Current literature points to three primary stages of grief. This 3 part blog post series offers a quick highlight of those three “new” grief stages.
The Second Stage of Grief – Part 2 of 3
SUFFERING – the second of the 3 new stages of grief.
When the initial shock phase begins to wane – the “waves” of pain begins. This time is marked by extreme and overwhelming emotional discord and pain. The jarring to our psyche during this time is so incredible that the emotional pain may present as tangible; physical pain.
Typical symptoms include insomnia and disrupted sleep, restlessness, low frustration tolerance, guilt and anger, overwhelming sadness, rapid mood swings, loss of appetite, weight loss, chest pains and even severe periods of anxiety and even panic attacks. (Don’t write these off though – symptoms like chest pains are better assessed by your physician promptly. Even though these are common symptoms – it doesn’t mean they should be dismissed.) During this time – most of us feel like we may actually be “going crazy” and losing our sanity in the midst of our grief.

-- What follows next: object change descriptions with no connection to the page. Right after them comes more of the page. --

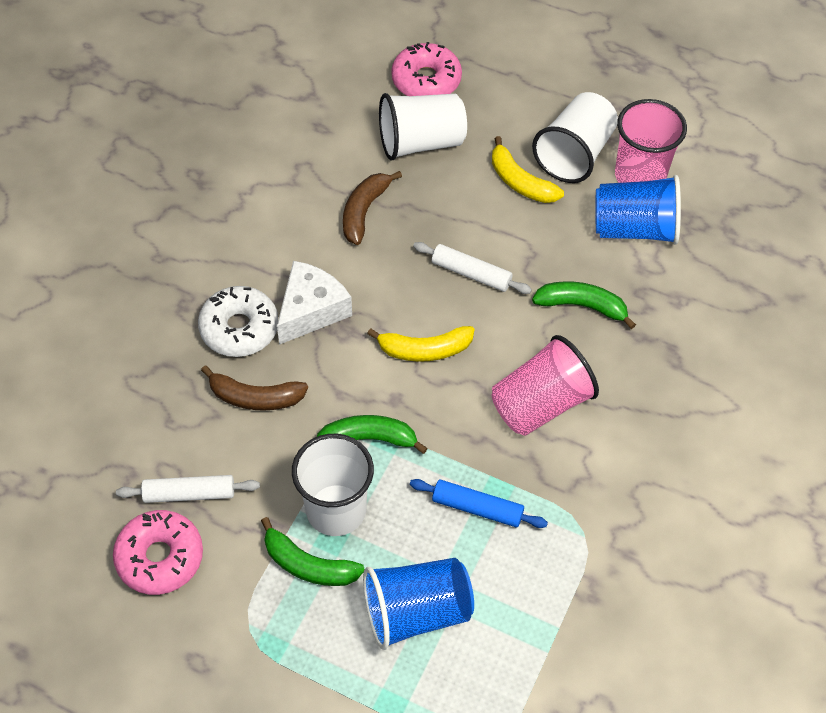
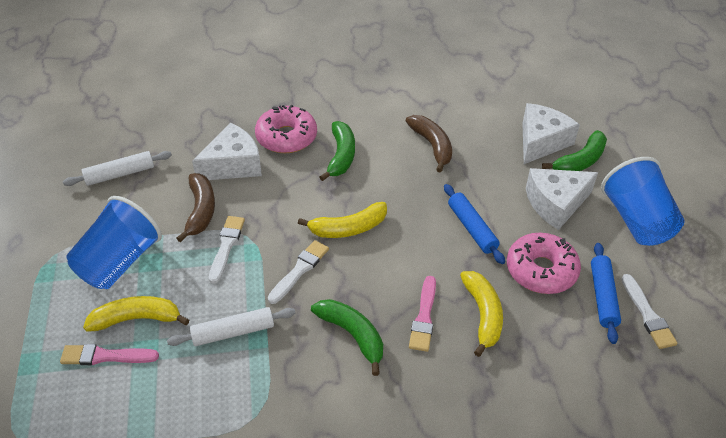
blue rolling pin: 1 -> 2
pink brush: 0 -> 2
pink cup: 2 -> 0
white brush: 0 -> 3
white cheese: 1 -> 3
white cup: 3 -> 0
white donut: 1 -> 0
yellow banana: 2 -> 3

In this phase you need the support of loved ones more than ever. The challenge though is that at this point it is all too common that many folks have resumed their everyday lives; work and family routines, etc. Sometimes we even get pushed to “get up and move on” with our own life – which can be an incredibly isolating and very lonely experience.

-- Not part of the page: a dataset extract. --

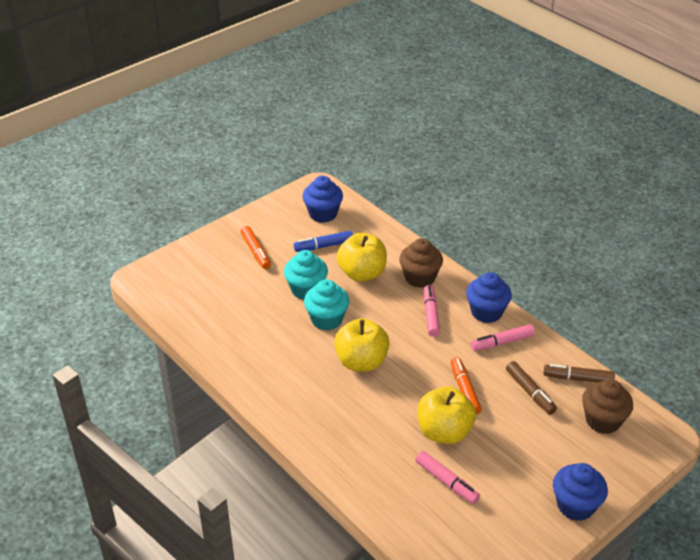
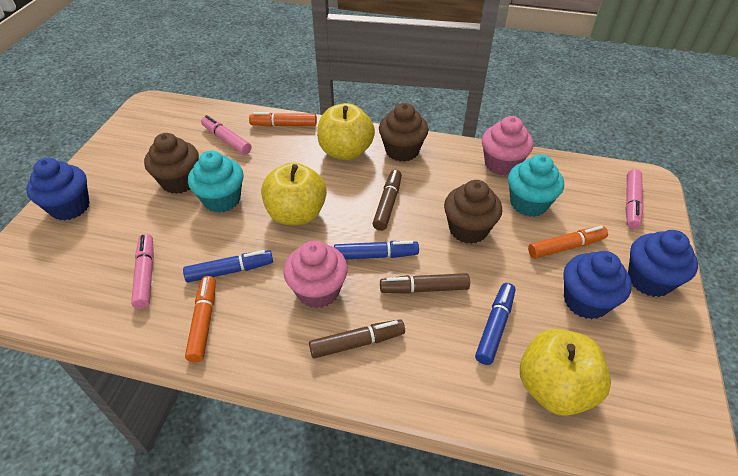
blue marker: 1 -> 3
brown cupcake: 2 -> 3
brown marker: 2 -> 3
orange marker: 2 -> 3
pink cupcake: 0 -> 2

Seeking a solitary path to coping with the loss is not a good idea in most cases. This is a pivotal time. Even the strongest of us can use the support of another – we are communal creatures, after all. And even though you may feel very against it – a counselor or support group at this stage can have an enormously helpful impact on your days ahead.
When you get well into this Suffering phase – you will find your daily life may fall into a more regular or patterned routine. But it doesn’t mean the inside of you is that way – in fact, the continual tide of depression, isolation and loss rolling in can make you feel like a churning river inside.
Here’s the point to hold to. If your feelings are evolving and changing as you move through this period, even as conflicted as they may be at times; ie if your internal river is still moving – than your grief is likely on the right track. If you feel stuck or progressively stagnant – you need to get more help.
In the midst of this unpredictable and rolling river of emotions it is important to let yourself feel it and be with your grief. Don’t deny it, hide it or try and shield it from others. You do not “have” to grieve in a certain way. As long as your safety and that of others is not at risk, there is probably no real wrong way to grieve…except not to.
One more thing – this stage isn’t necessarily brief. The waxing and waning of grief during this time can last for months – and even off and on for years. Don’t lose hope. The chaos diminishes and life does resume, differently, but yes, real life.
A very dear friend once shared with me, “Don’t believe those folks who tell you that time heals all wounds. It doesn’t. But time does change it from a searing agony in your head to a soft, heartfelt longing in a beautiful place deep in your heart.”